Theobald flushed scarlet. “But why,” he said, and these were the first words that actually crossed his lips—“if the money was not his to keep, did he not hand it over to my brother John and me?” He stammered a good deal and looked sheepish, but he got the words out.

“Because, my dear father,” said Ernest still laughing, “my aunt left it to him in trust for me, not in trust either for you or for my Uncle John—and it has accumulated till it is now over £70,000. But tell me how is my mother?”

“No, Ernest,” said Theobald excitedly, “the matter cannot rest here, I must know that this is all open and above board.”

This had the true Theobald ring and instantly brought the whole train of ideas which in Ernest’s mind were connected with his father. The surroundings were the old familiar ones, but the surrounded were changed almost beyond power of recognition. He turned sharply on Theobald in a moment. I will not repeat the words he used, for they came out before he had time to consider them, and they might strike some of my readers as disrespectful; there were not many of them, but they were effectual. Theobald said nothing, but turned almost of an ashen colour; he never again spoke to his son in such a way as to make it necessary for him to repeat what he had said on this occasion. Ernest quickly recovered his temper and again asked after his mother. Theobald was glad enough to take this opening now, and replied at once in the tone he would have assumed towards one he most particularly desired to conciliate, that she was getting rapidly worse in spite of all he had been able to do for her, and concluded by saying she had been the comfort and mainstay of his life for more than thirty years, but that he could not wish it prolonged.

The pair then went upstairs to Christina’s room, the one in which Ernest had been born. His father went before him and prepared her for her son’s approach. The poor woman raised herself in bed as he came towards her, and weeping as she flung her arms around him, cried: “Oh, I knew he would come, I knew, I knew he could come.”

Ernest broke down and wept as he had not done for years.
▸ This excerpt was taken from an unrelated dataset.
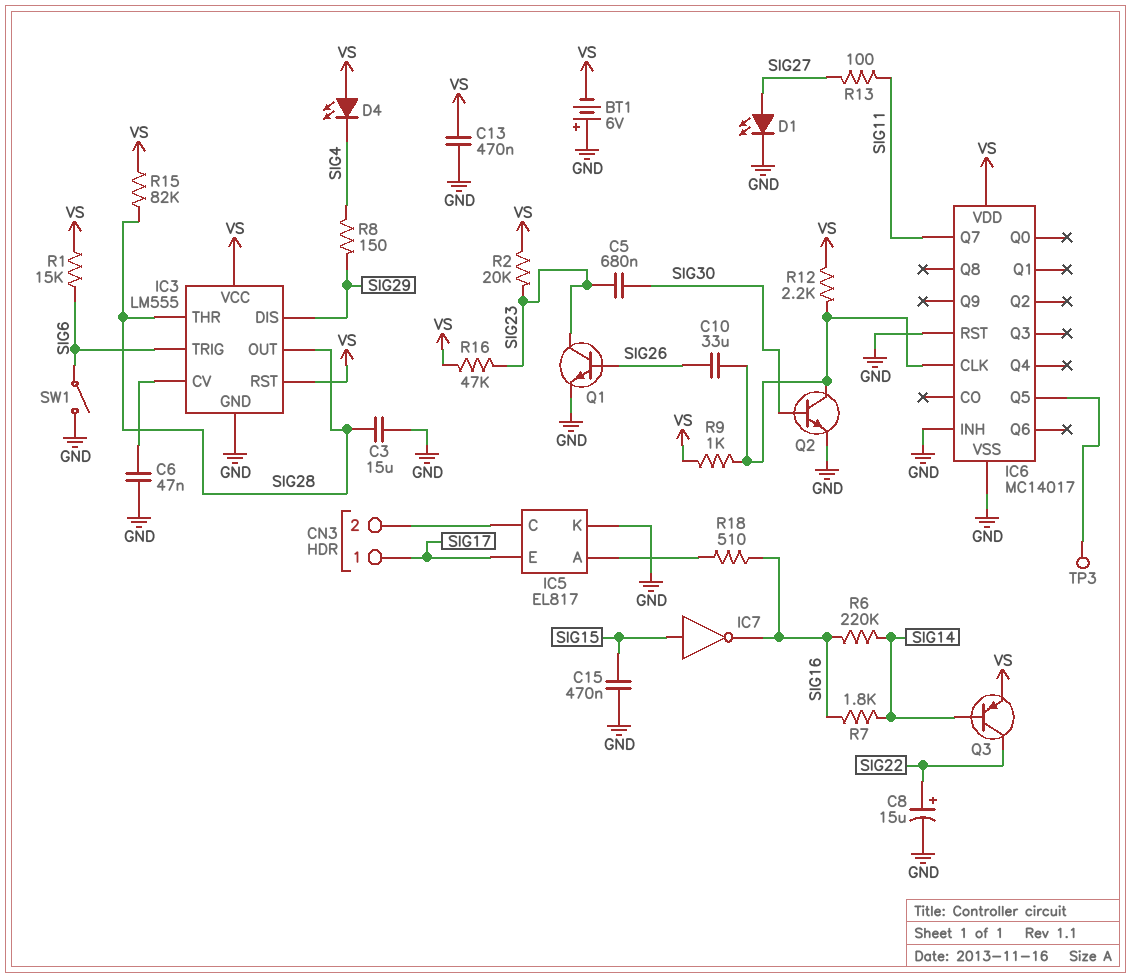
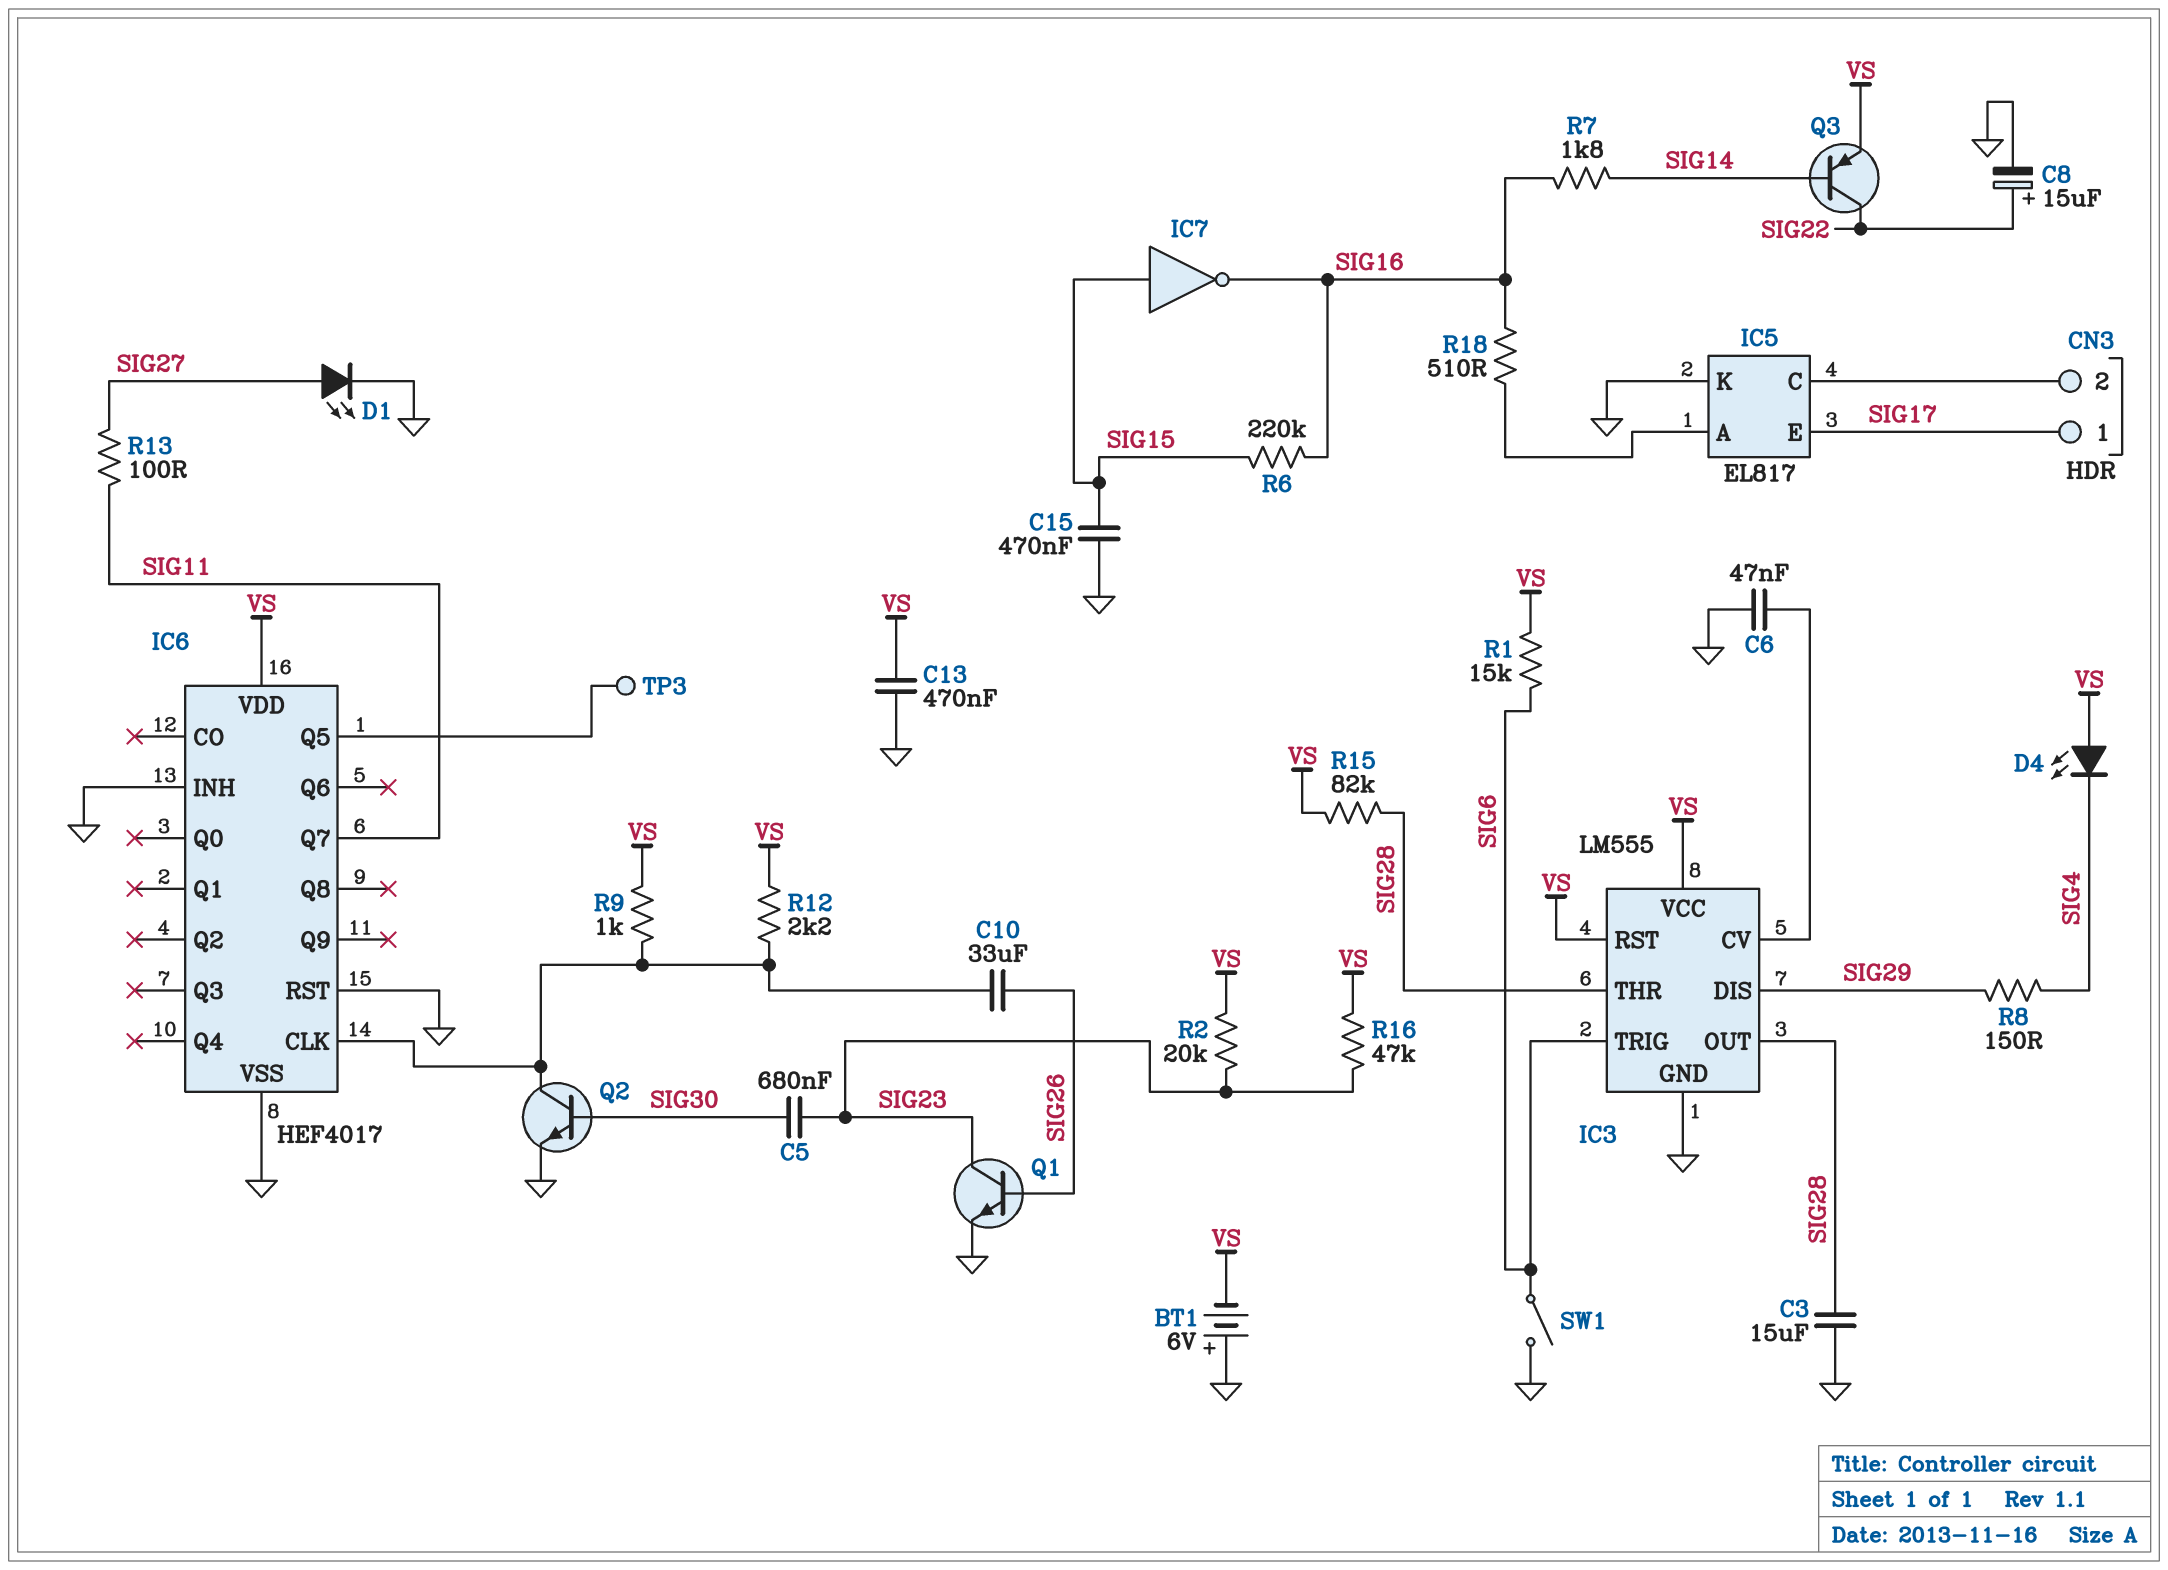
IC6: MC14017 -> HEF4017
R6: 220k (SIG14, SIG16) -> 220k (SIG15, SIG16)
“Oh, my boy, my boy,” she said as soon as she could recover her voice. “Have you never really been near us for all these years? Ah, you do not know how we have loved you and mourned over you, papa just as much as I have. You know he shows his feelings less, but I can never tell you how very, very deeply he has felt for you. Sometimes at night I have thought I have heard footsteps in the garden, and have got quietly out of bed lest I should wake him, and gone to the window to look out, but there has been only dark or the greyness of the morning, and I have gone crying back to bed again. Still I think you have been near us though you were too proud to let us know—and now at last I have you in my arms once more, my dearest, dearest boy.”

How cruel, how infamously unfeeling Ernest thought he had been.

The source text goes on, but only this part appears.